The other companies in the unified storage systems space are not unknown. So far, IBM and HP both have products in this space. Other companies offering unified storage include Fujitsu, Dell, Synology, Huawei, BlueArc, Oracle, Overland, Symantec, and Quantum.

Yet, experts and observers invariably pit NetApp and EMC against each other.

If you are a business owner, which one should you choose? Here is a comparison of NetApp FAS and EMC VNX as they're applied to small and medium sized businesses and bigger enterprises.


EMC is the current market leader in unified storage systems. For the whole year of 2012, the company raked in $6.3 billion in operating cash flow on the strength of its network storage and storage products. In 2013, EMC is expected to gain $23.5 billion in consolidated revenues.

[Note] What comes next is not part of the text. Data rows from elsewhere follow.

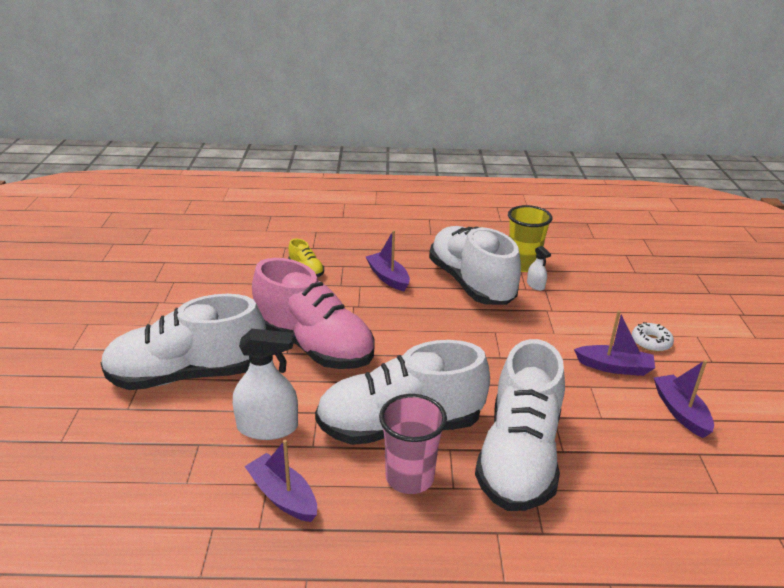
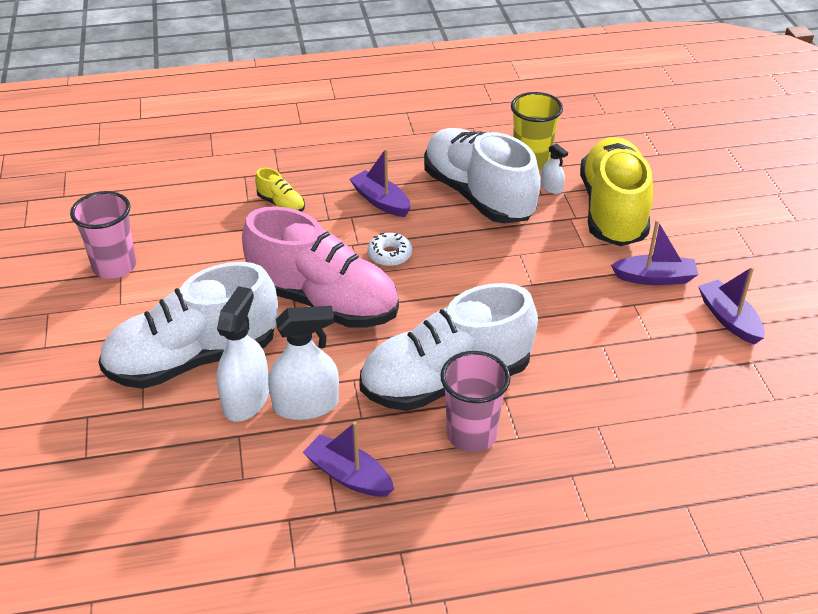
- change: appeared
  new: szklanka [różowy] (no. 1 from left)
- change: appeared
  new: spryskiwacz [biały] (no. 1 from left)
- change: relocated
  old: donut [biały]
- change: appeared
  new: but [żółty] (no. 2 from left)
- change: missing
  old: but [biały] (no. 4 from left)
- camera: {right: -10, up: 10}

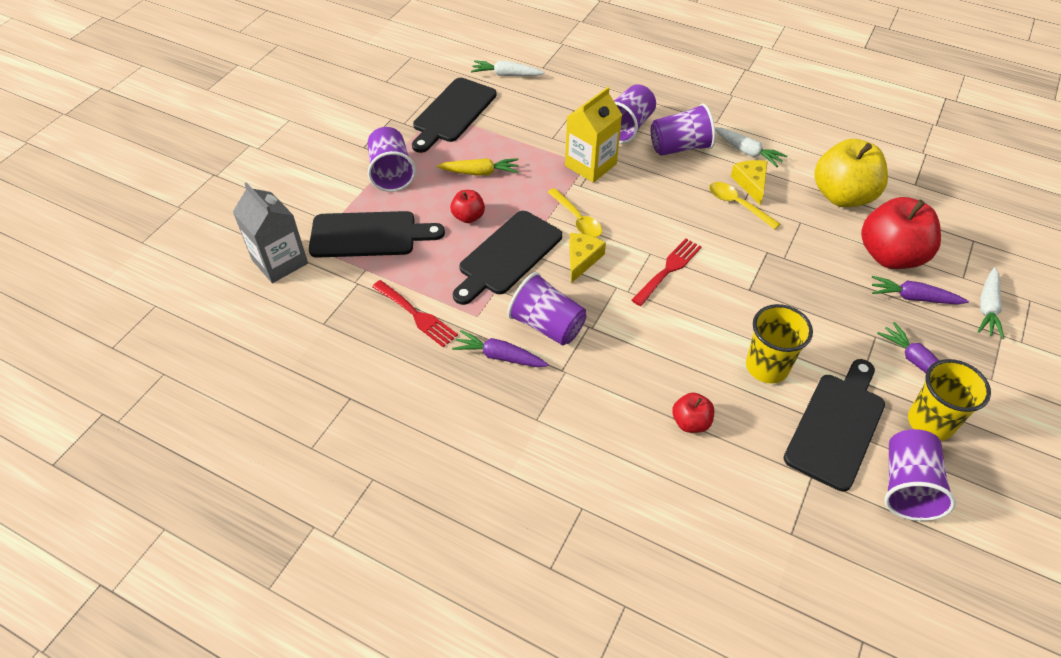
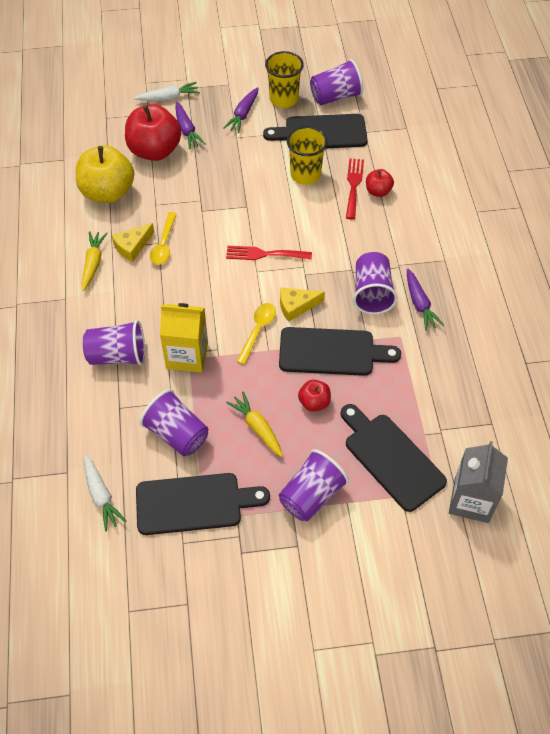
- change: colour
  old: marchewka [biały] (no. 2 from left)
  new: marchewka [żółty] (no. 1 from left)
- change: relocated
  old: szklanka [fioletowy] (no. 4 from left in the first image)
  new: szklanka [fioletowy] (no. 2 from left)
- change: relocated
  old: widelec [czerwony] (no. 1 from left in the first image)
  new: widelec [czerwony] (no. 2 from left)
- camera: {right: -125, up: 5}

EMC's VNX has three distinct offerings for its unified storage systems (VNXe, VNX and VNX Gateways):

  • The EMC VNXe Series is ideal for a SMB. It offers solution-focused software that you can easily allocate, secure and manage. For small businesses that are looking to have a storage system that can readily support their commercial applications, this is the perfect choice. You don't have to constantly monitor it, and you can scale from six to 150 disk drives and get 450 TB of capacity.
  • The EMC VNX Series is good for larger operations. Corporations and big companies can have a high performance storage system, which can also run virtual applications. The VNX series can unify your storage needs for all types of blocks, objects and files. You can utilize the VNX series for data warehousing and it works with both Hyper-V and VMware. It supports SAS, Flash and near-line SAS drives.
  • The EMC VNX Series Gateways, on the other hand, allows for network-attached storage for EMC SANs.

NetApp's FAS

No matter how big or small your organization, you can scale with NetApp's FAS series.

The FAS2200 series allows you to have a simple, flexible and affordable storage system. It can give you a maximum number of total disk drives ranging from 60 for the FAS2220 to 84 for the FAS2240-2. What's more, you can set it up for less than $8,000 and it comes fully integrated with VMware and Windows to allow for simpler management. The FAS2200 is also cluster-ready, meaning it can grow as your small business grows.

For big business needs, however, NetApp offers the FAS6200 Series. More than just performance, the FAS6200 series promises superior availability by making use of non-disruptive operations. This means that even if you have to upgrade or undergo system modifications, you can still access your storage. It also allows you to detect risks that affect your system's availability, and NetApp also guarantees well-protected data on its systems.

Just to give you an idea, Netapp's FAS6200 Series can have a maximum of 1,440 disk drives available for your storage needs. Also, its FAS6290 has a maximum capacity of close to 6,000 terabytes. You could get up to 192 gigabytes of RAM, 16TB Flash cache, eight 10 Gigabit Ethernet connectors and 24 PCIe expansion slots.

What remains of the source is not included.